When it comes to receiving health care in this country, one word springs to mind for 40 per cent of Canadians: wait.
That’s the percentage of respondents to a recent Decima poll who feel they’ve been denied timely access to health care in the last three months.
And it could be a while before the situation changes for the better, as the federal Conservatives appear to be delaying their promise to introduce health care wait-time guarantees.
The pledge – one of five election issues the party campaigned on – was that the guarantee would be introduced this year. Now it’s looking like the plan won’t be in place for at least two years.
Health Minister Tony Clement said this week he expects to be “making progress” toward a better system in 2008.
“I believe that by that date, all jurisdictions should be making progress towards establishing wait-times guarantees for other essential health care services,” he said.
Meanwhile, the Decima poll of 3,000 Canadians found 81 per cent of households needed some form of medical care in the last three months – and many felt they waited too long to receive that treatment.
Thirty-seven per cent said someone in their family had waited too long for care, and 45 per cent said they had experienced challenges seeing a specialist or getting emergency treatment.
The Conservative proposal involves setting maximum wait times for medical procedures across the country, and a promise to help patients find treatment in other provinces or abroad if they can’t get it in their own province.
The percentage of households that tried obtaining a service and felt they had to wait an unreasonable amount of time was:
45 per cent for an appointment with a specialist.
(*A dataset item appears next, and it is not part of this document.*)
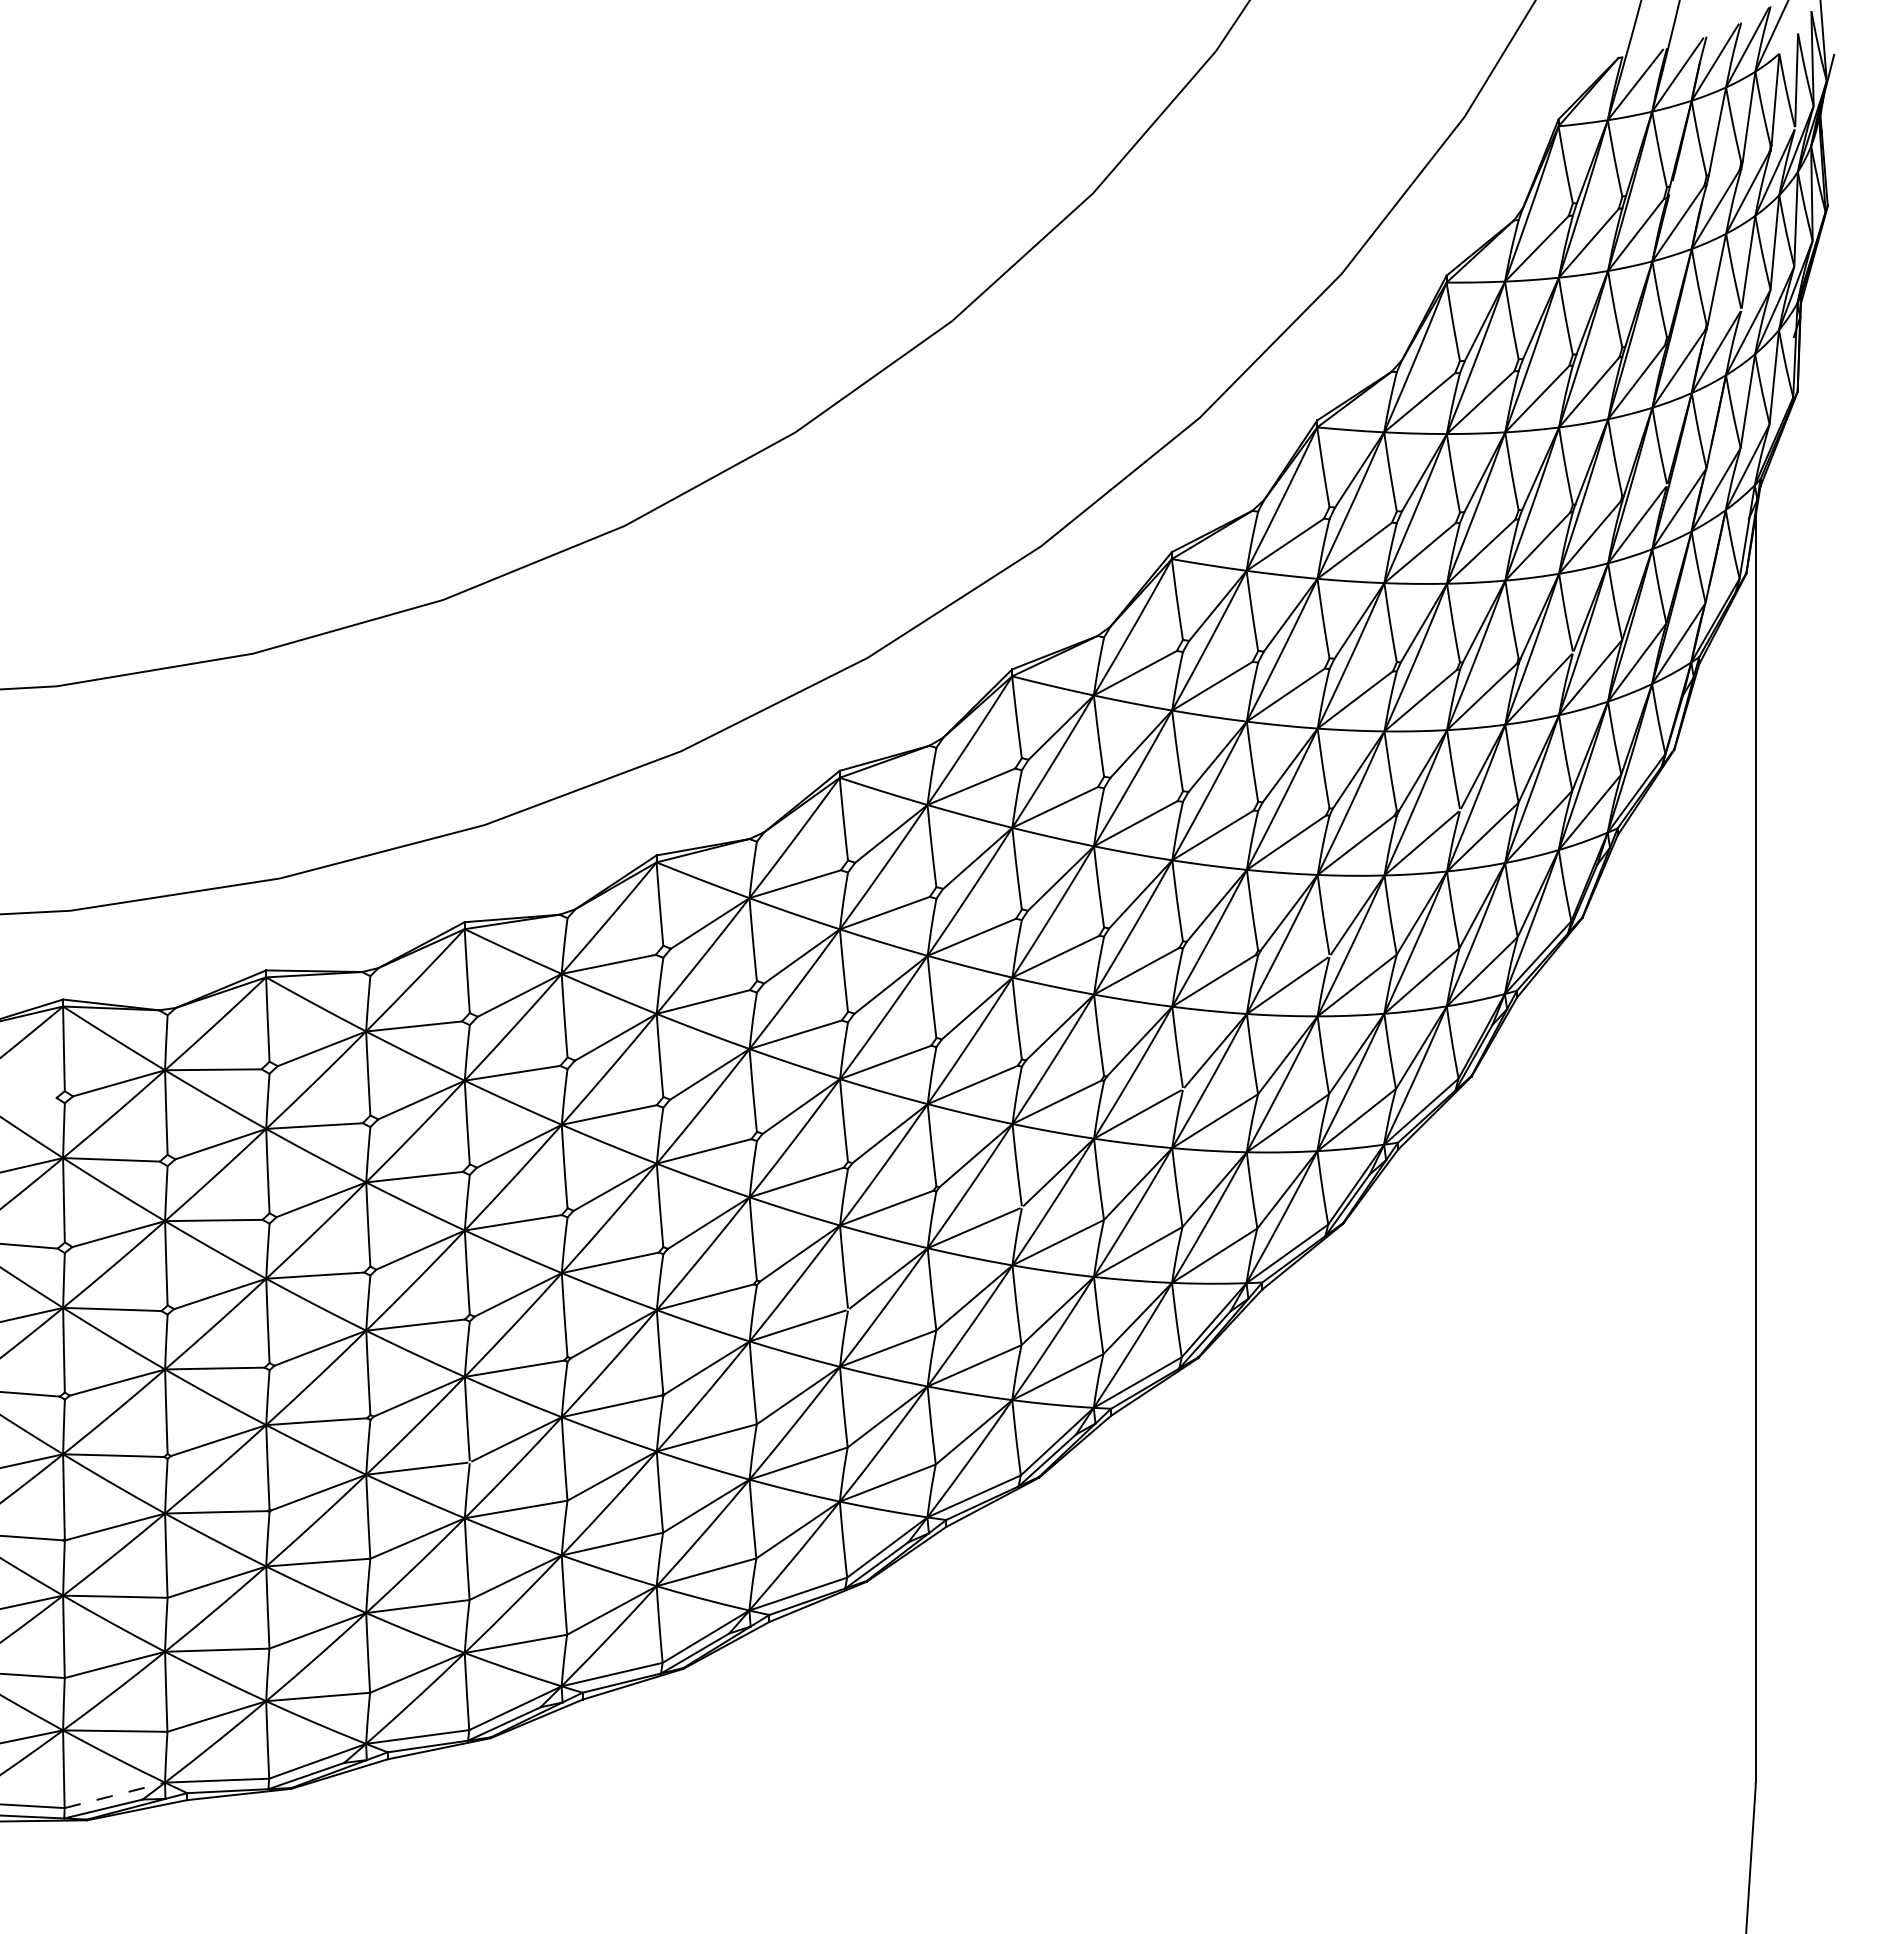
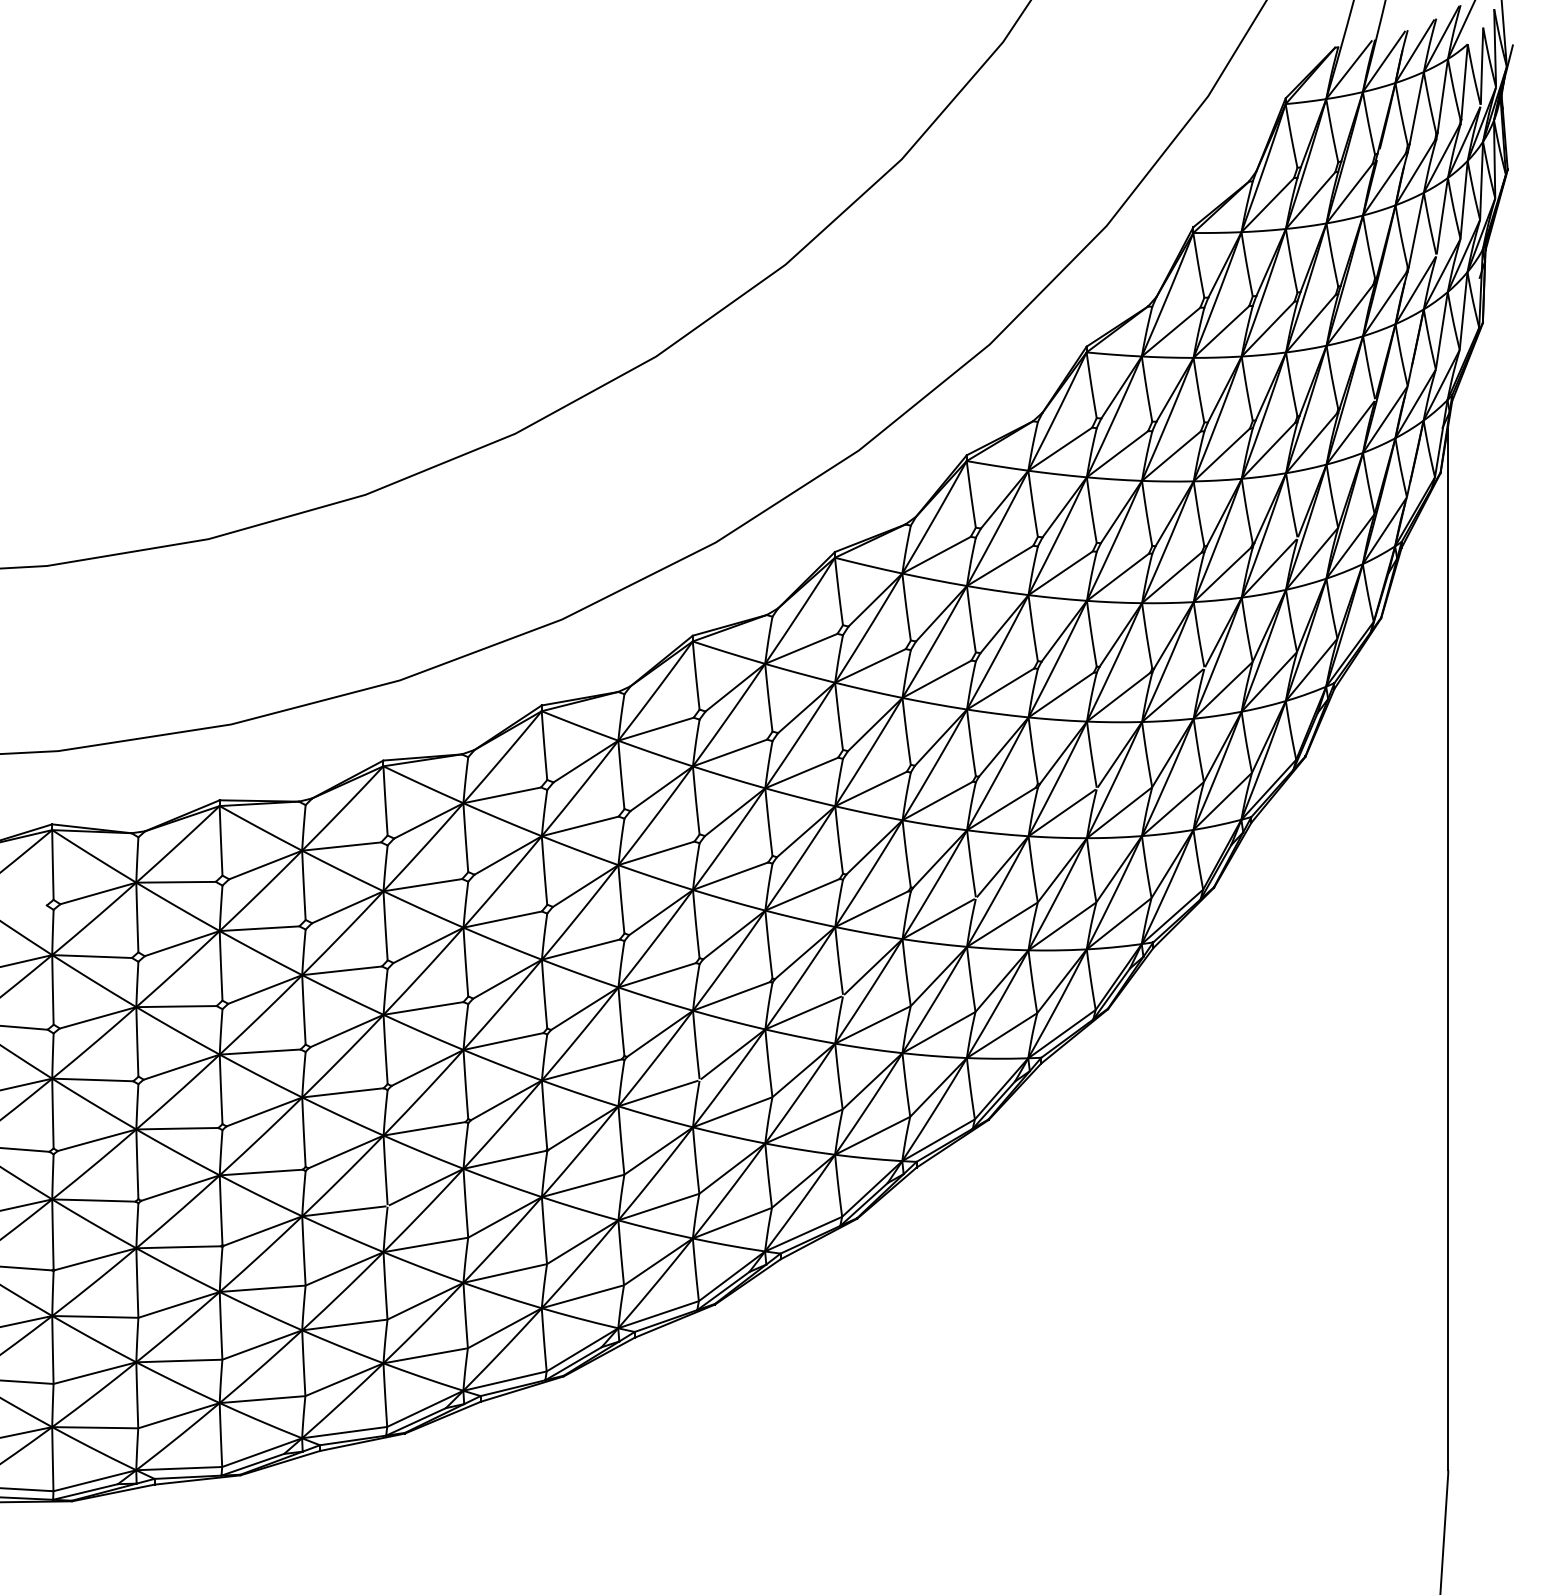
line: (114, 1795) -> (94, 1480), dashed -> solid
This was among 1,404 respondents who told the survey someone in their household needed such an appointment.
44 per cent for emergency hospital treatment, among 405 respondents.
38 per cent for non-emergency surgery, among 309 respondents.
37 per cent for an appointment at a hospital, among 289 respondents.
30 per cent to confirm a diagnosis, among 1,248 respondents.
20 per cent for an appointment with a family physician, among 2,285 respondents.